I celebrated the beginning of summer in Vermont, with a pretty big majority of my favorite human beings

And I still had time in Park Slope, on porches and beaches and sidewalk tables to say a slow (and maybe temporary) goodbye to Brooklyn, even if I was hauling butt uptown to work at Columbia every night. And I followed this work across the country to Berkeley, a place I'd always dreamed about spending time... and it was beautiful, a room and an office facing the Berkeley hills and a lot of long days and nights (and amazing laughs) working but morning hot yoga and class planning at this perfect cafe

I got to adventure with new and old friends at Pacific coast Farmer's Markets, outdoor story hour, late night cocktails, Mission district dinners, Dolores Park movies

It was hard to leave California, I felt, as I often do, at home in the foggy mornings and cool sunny afternoons and perfect pace of it all... but I came back and dove into another teaching gig, where I at least got in a gorgeous hike in the Berkshires and some time teaching and reading in a little house with a dear colleague... I left Great Barrington and actually drove a car home to Vermont to meet my brand new and perfect niece who was named after this perfect song

and then a few more Brooklyn days, because I can't stay away, before heading in to Pennsylvania... It was a close to perfect summer, if a little nostalgic and transient, because I got the best of city and country, east and west, family and more family.

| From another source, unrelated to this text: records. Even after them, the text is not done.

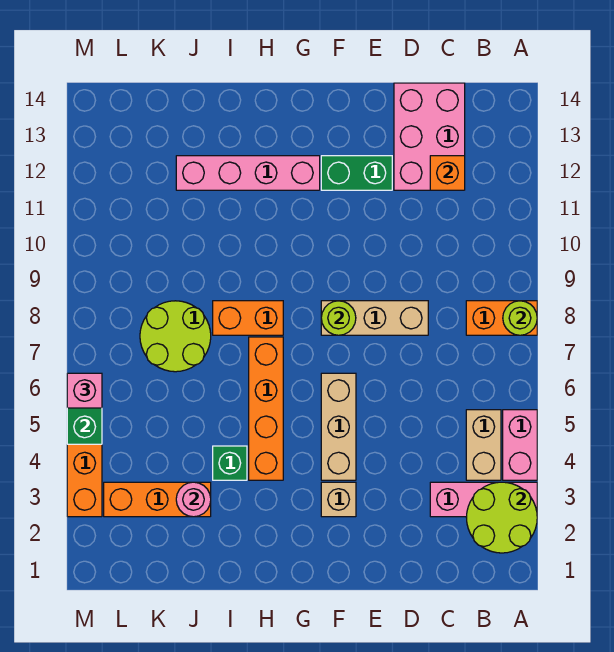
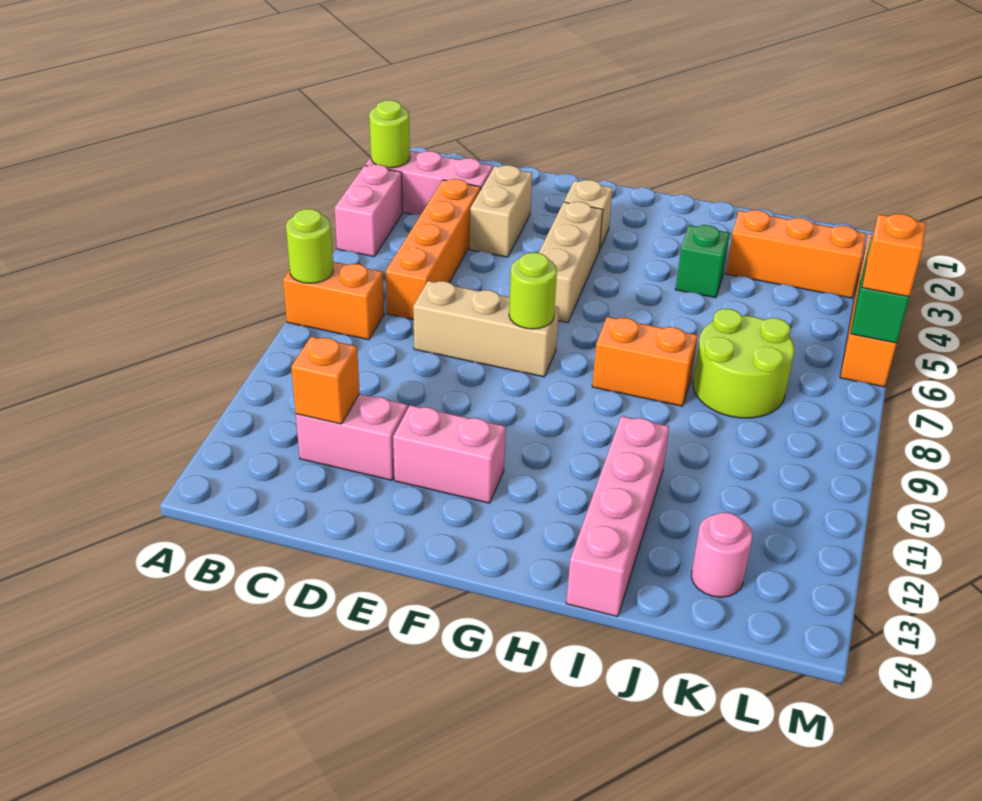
lime round brick A2:B3 level 2 -> lime round brick A3 level 2
tan brick B4:B5 level 1 -> tan brick D3:D4 level 1
pink brick C12:D14 level 1 -> pink brick C12:D12 level 1
green brick E12:F12 level 1 -> pink brick E12:F12 level 1
pink brick G12:J12 level 1 -> pink brick I11:I14 level 1
orange brick H4:H7 level 1 -> orange brick C4:C7 level 1
pink round brick J3 level 2 -> pink round brick K13 level 1
pink brick M6 level 3 -> orange brick M6 level 3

Thursday, October 11, 2012

From mountain to city to lake (Champlain)

I have gone from Pennsylvania's low mountains to Manhattan's chaos to Brooklyn's comfort to Vermont's nostalgia since I wrote last. My last week in Pennsylvania was at once uneventful and exactly what I hoped. I took a walk at sunrise on my final morning and the path around the pond had suddenly become fall.

Thanks in part to an amazing faculty member, I was able to remember why I'd gone there, and acknowledge that what I gathered and what I learned had little to nothing to do with what I intended. I continue reading The Yoga Sutras of Patanjali and the Hatha Yoga Pradipika and even David Frawley's Yoga & Ayurveda which is a great simple introduction to the study of Ayurveda. I continue deepening my own asana practice and exploring further training programs but I do all of this in the interest, not of my personal, creative, spiritual development, but actually in service to my work as a counselor. That is where I think deepening my practice and training can really have a lot of meaning... more on this later, much more I imagine. But here are the things I took away from a month at an ashram.

A juice cleanse, true and solitary juice cleanse, is an amazing, strengthening, odd, important experience that I hope I'll do at least once a year because it makes my body and mind feel hollowed out and rejuvenated and strong, if a little weak and flaky in the middle, but three days is certainly enough

I DO feel better when I don't drink coffee or wine, when my food is fresh and unprocessed, when I don't eat meat or sugar, my skin looks better too-- I'm not ready to give any of these beautiful things up but I will remember this and work on moderation.

When I am in a place where I can hike or walk every single morning, I feel simply and exceptionally happy

Eating meals alone is not scary. In fact, it's pretty wonderful

Meditation is harder than almost anything I've ever done. And I like my brand of yoga with a lot of flow and a little bit of sweat, but Hatha yoga strengthens my breath and my center in a way I never expected

Yoga does not stand alone as a physical practice and I would rather not listen to Lady Gaga or even Portisehead while I am in practice. I would rather connect to the philosophical teachings and the motions and sounds of my breath because this makes me physically stronger

I am really bad at taking self portraits

"The path of yoga, as always, stresses direct experience over other forms of knowledge."
The Yoga Sutras

I still have no idea what I'm doing, this year or beyond, and I have not achieved total peace with this, but I have come through the first phase of my "sabbatical" year and it was an experience that moved me and challenged me in the best ways-- the ways, of course, I did not expect. Last night I roasted acorn squash and stuffed it with apples and walnuts and nutmeg so I am in Vermont and its Autumn and I'm trying to settle in to that for now.